Fenny Heemskerk (1919-2007) leerde schaken van haar vader, maar vond er in het begin niets aan. In 1935 vond echter de tweekamp om het wereldkampioenschap tussen Max Euwe en Aleksander Aljechin plaats. Ten tijde van die tweekamp werd Fenny ziek. Uit verveling ging zij schaken en werd enthousiast.
Op 17-jarige leeftijd, toen zij nog maar pas serieus had leren schaken, werd zij in 1937 voor het eerst kampioene van Nederland. Zij herhaalde dit in 1939, 1946, 1948, 1950, 1952, 1954, 1956, 1958 en 1961. In 1950 werd ze benoemd tot international damesmeester en in 1977 tot damesgrootmeester.
Fenny heeft een aantal keren meegespeeld in het kandidatentoernooi om het wereldkampioenschap dames.

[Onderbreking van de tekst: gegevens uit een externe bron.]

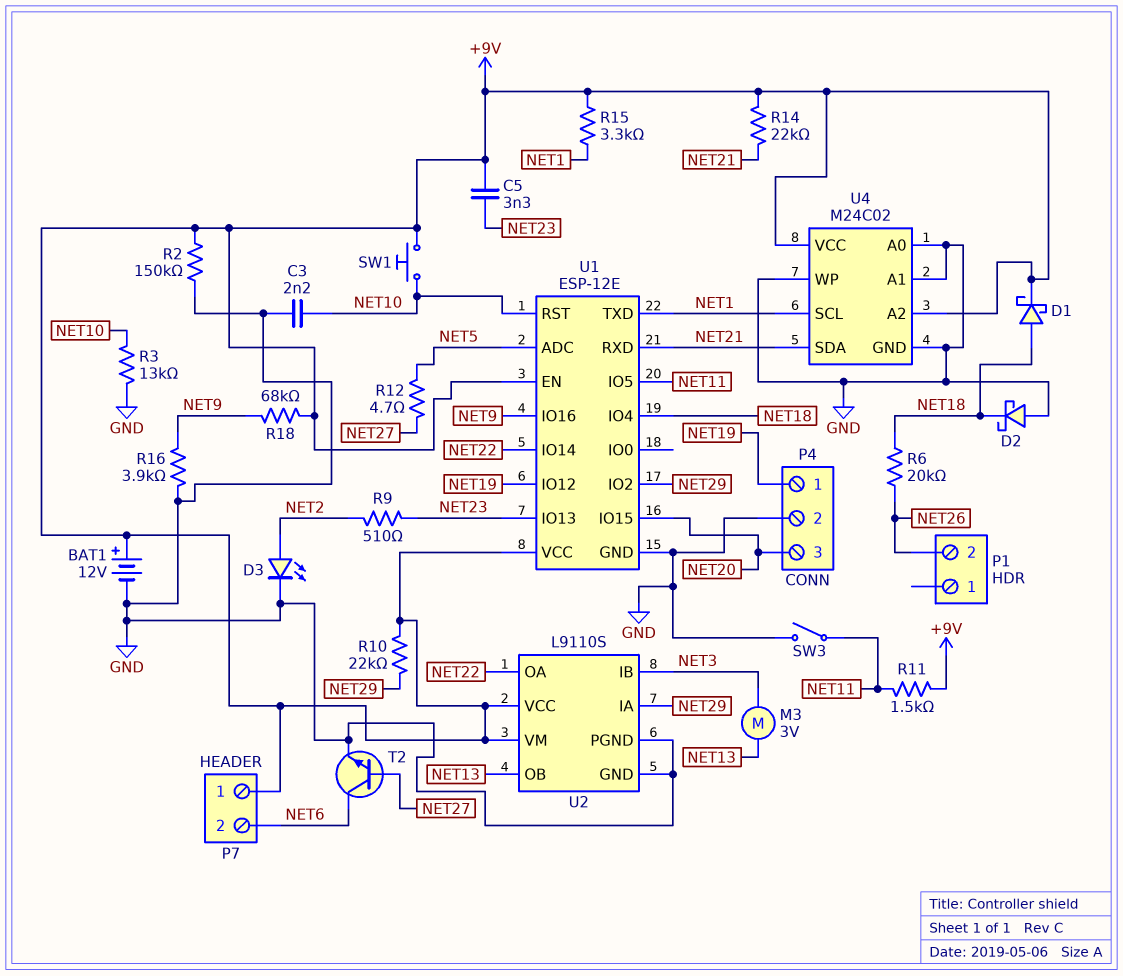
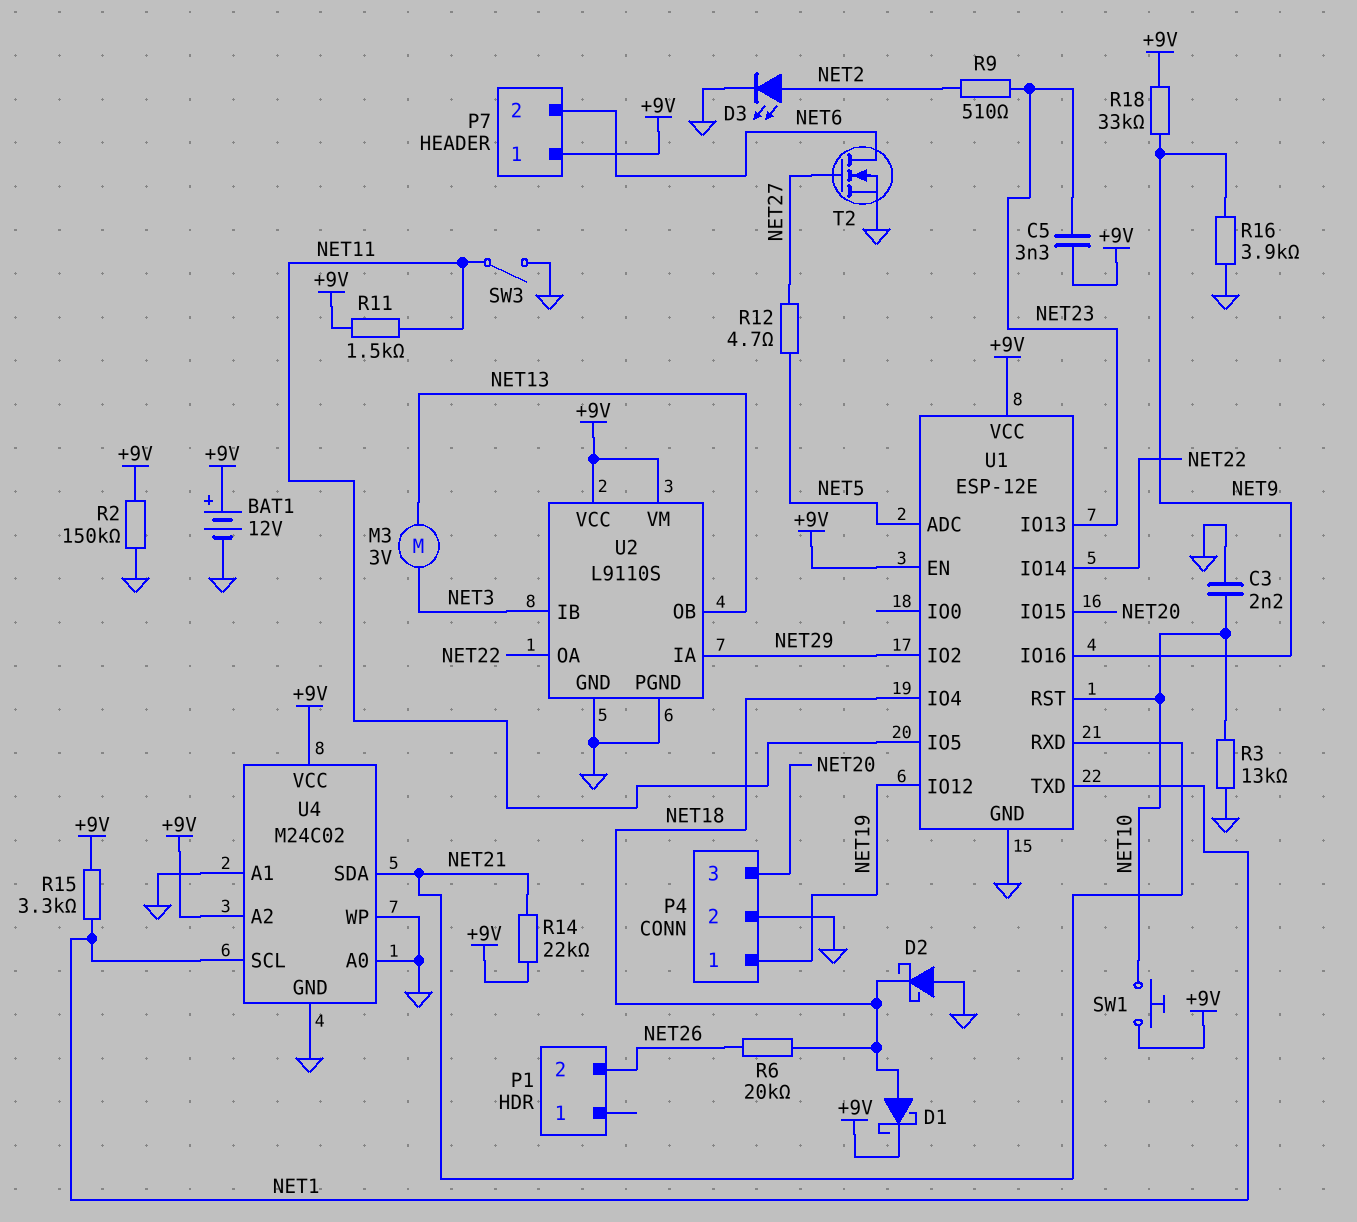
R10: 22k (+9V, NET29) -> none
R18: 68k (+9V, NET9) -> 33k (+9V, NET9)
T2: NPN (B NET27, C NET6, E GND) -> NMOS (G NET27, D NET6, S GND)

In 1952 behaalde ze haar beste prestatie. Toen werd ze tweede in het kandidatentoernooi te Moskou achter Bykova, die vervolgens wereldkampioene Roedenko onttroonde.
Tot 1960 was zij onbetwist de sterkste speelster van Nederland. Nog lang behoorde ze tot de Nederlandse top. Tot het eind van haar leven is ze een enthousiast speelster gebleven.
In 1985 werd zij benoemd tot Ridder in de Orde van Oranje Nassau.
Het MEC heeft in 2008 een expositie over Fenny Heemskerk gemaakt.